Critique : Nos souvenirs brûlés

Vincent Julé | 29 janvier 2008
Vincent Julé | 29 janvier 2008

La première scène, Brian est un père aimant. La seconde, il est mort et sa femme Audrey se rend compte qu'elle a oublié de prévenir Jerry. En quelques secondes, le trio infernal et émotionnel est noué et les enjeux se dessinent déjà. De par sa construction éclaté et rythmé de flash-back, le film n'oublie pas le mari interprété par David Duchovny et bien lui en fasse. En effet, alors que Halle Berry et Benicio Del Toro reprennent peu ou prou le rôle qu'ils tenaient, respectivement et avec talent, dans A l'ombre de la haine et 21 grammes, l'éternel agent Mulder de X-Files se révèle étonnant et touchant. Bien que son personnage se livre peu et garde une aura de mystère, il s'impose à chaque scène et se fait de plus en plus incontournable.

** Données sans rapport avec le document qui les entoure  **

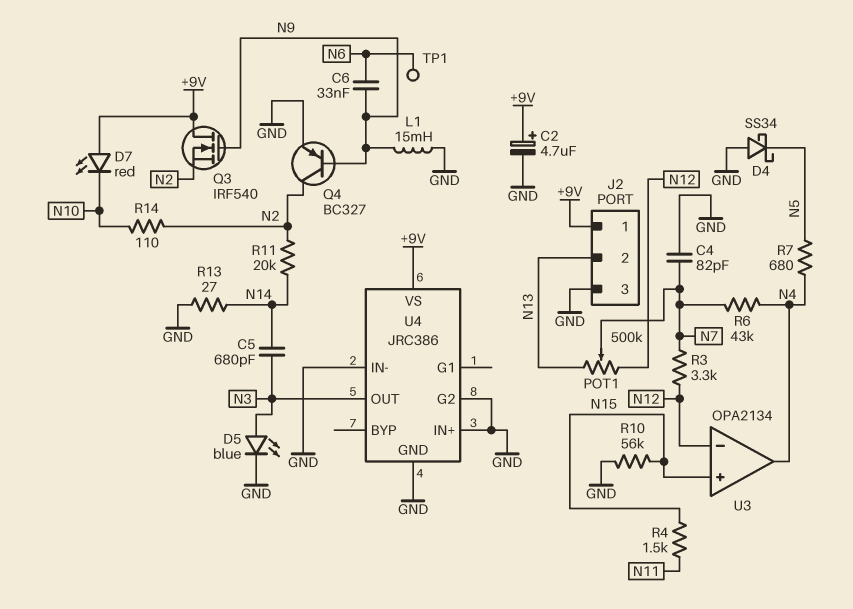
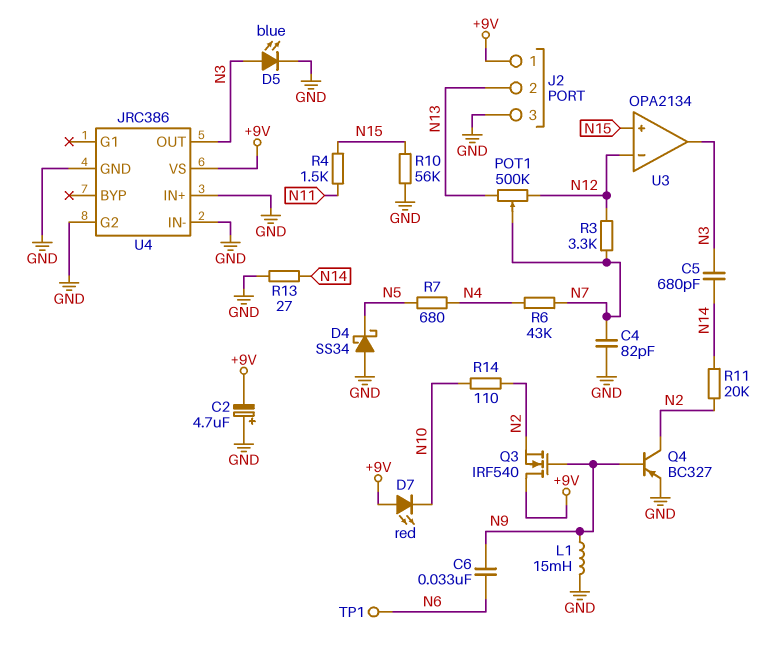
C2: 4.7uF (plus +9V, minus GND) -> 4.7uF (plus GND, minus +9V)
U3 pin out: N4 -> N3

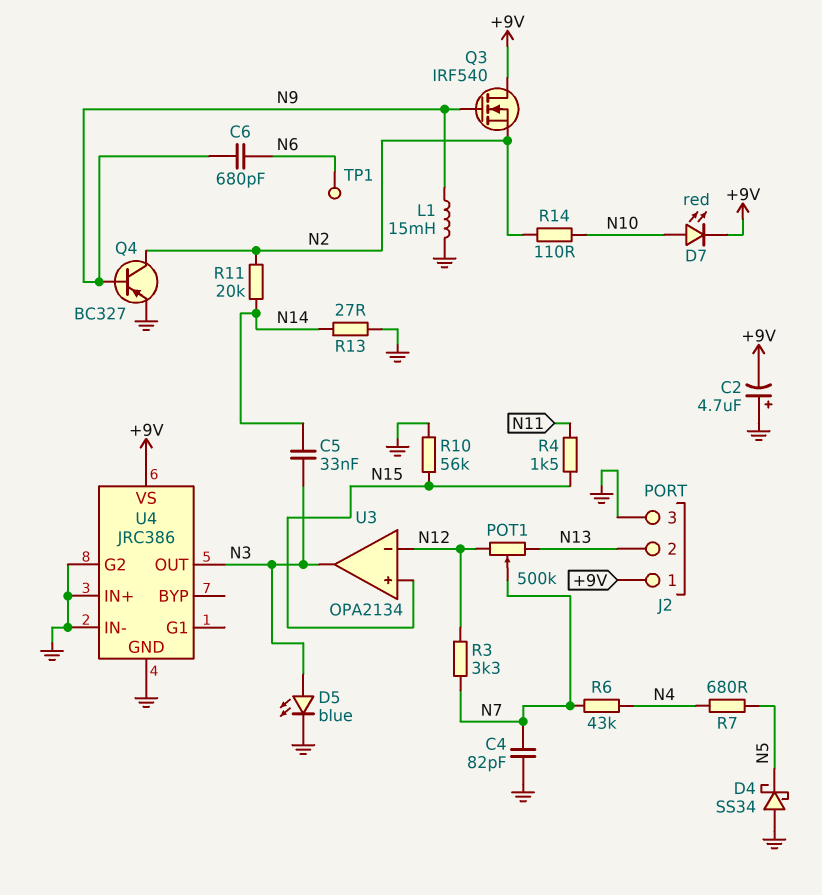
C5: 680pF (N3, N14) -> 33nF (N3, N14)
C6: 33nF (N6, N9) -> 680pF (N6, N9)
D7: LED red (A +9V, K N10) -> LED red (A N10, K +9V)

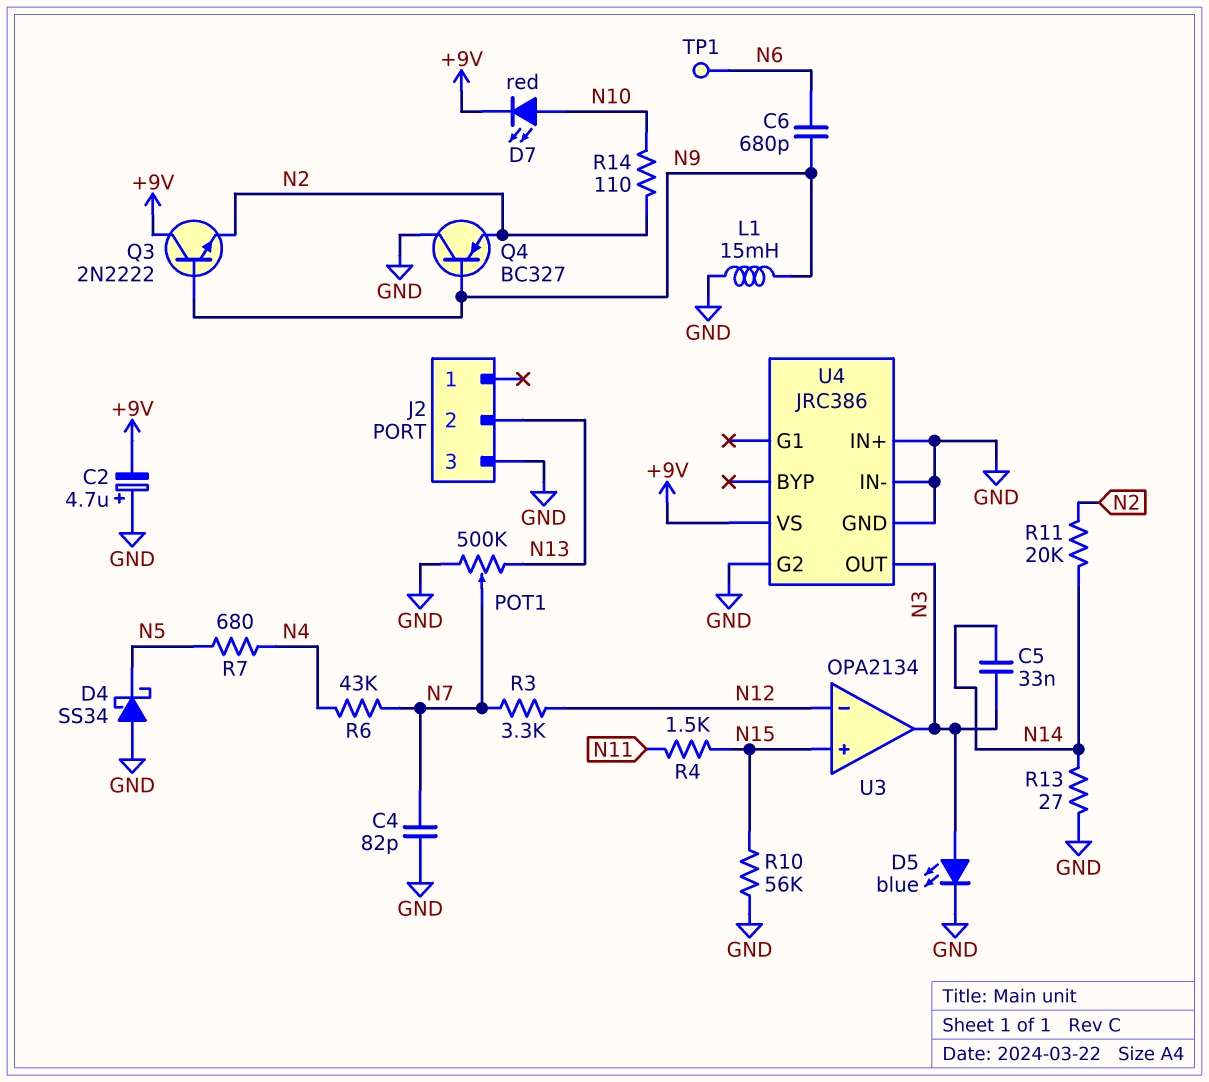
J2 pin 1: +9V -> none
POT1: 500k (N12, N13, wiper N7) -> 500k (GND, N13, wiper N7)
Q3: NMOS IRF540 (G N9, D +9V, S N2) -> NPN 2N2222 (B N9, C +9V, E N2)
Q4: PNP BC327 (B N9, C N2, E GND) -> PNP BC327 (B N9, C GND, E N2)

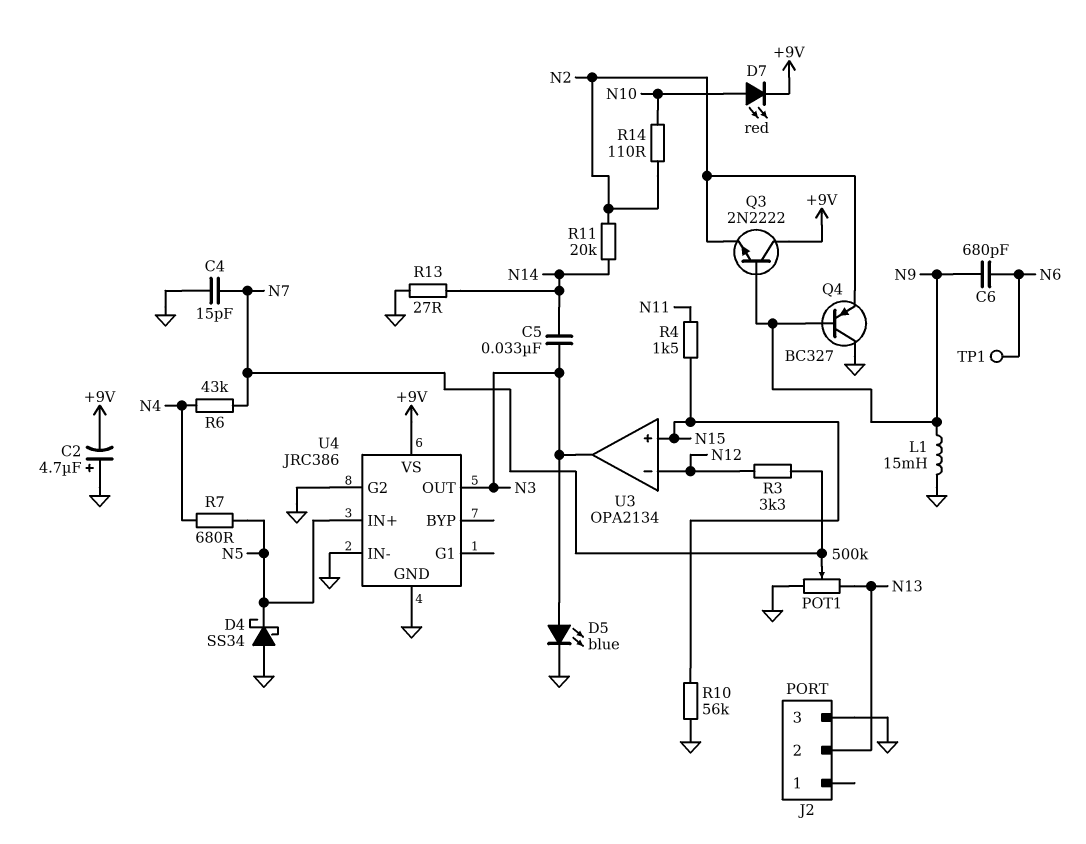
C4: 82pF (GND, N7) -> 15pF (GND, N7)
U4 pin IN+: GND -> N5

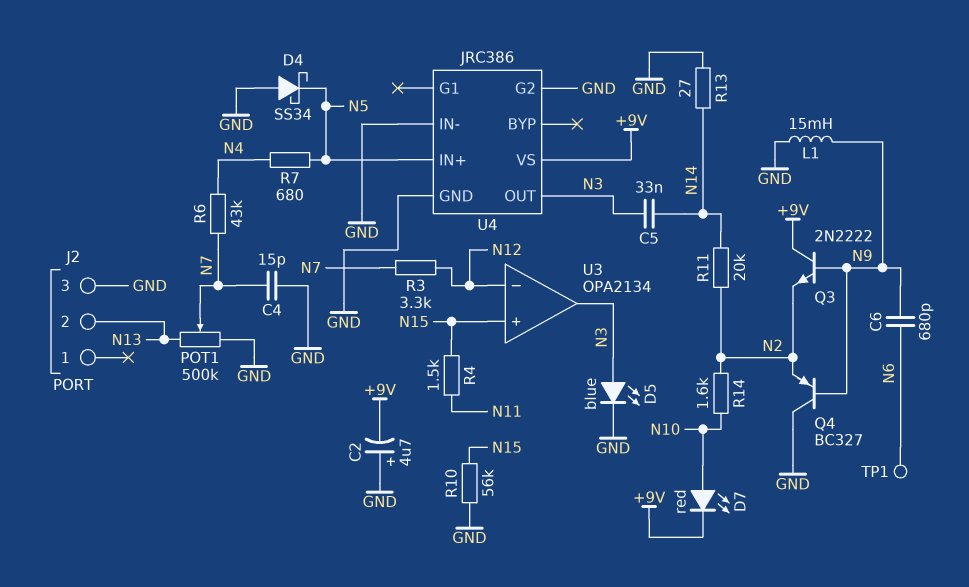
R14: 110 (N2, N10) -> 1.6k (N2, N10)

Dès lors qu'il disparaît au profit de Jerry, en qui Audrey voit une planche de salut, un ultime lien qui l'aidera à reprendre une vie normale, le film joue a priori la banale carte du mélodrame. Mais le fait que Jerry s'installe dans une chambre du garage, devient un confident pour Audrey ou un père de substitution pour les enfants peut être trompeur sur les intentions de la réalisatrice danoise Susanne Bier (Brothers, After the wedding). Elle ne témoigne pas de la naissance d'un amour ni ne met en spectacle la perte, elle capte plutôt cette phase délicate de flottement, entre deuil et déni, où se retrouvent les âmes en perdition. Beau, simple et inattendu.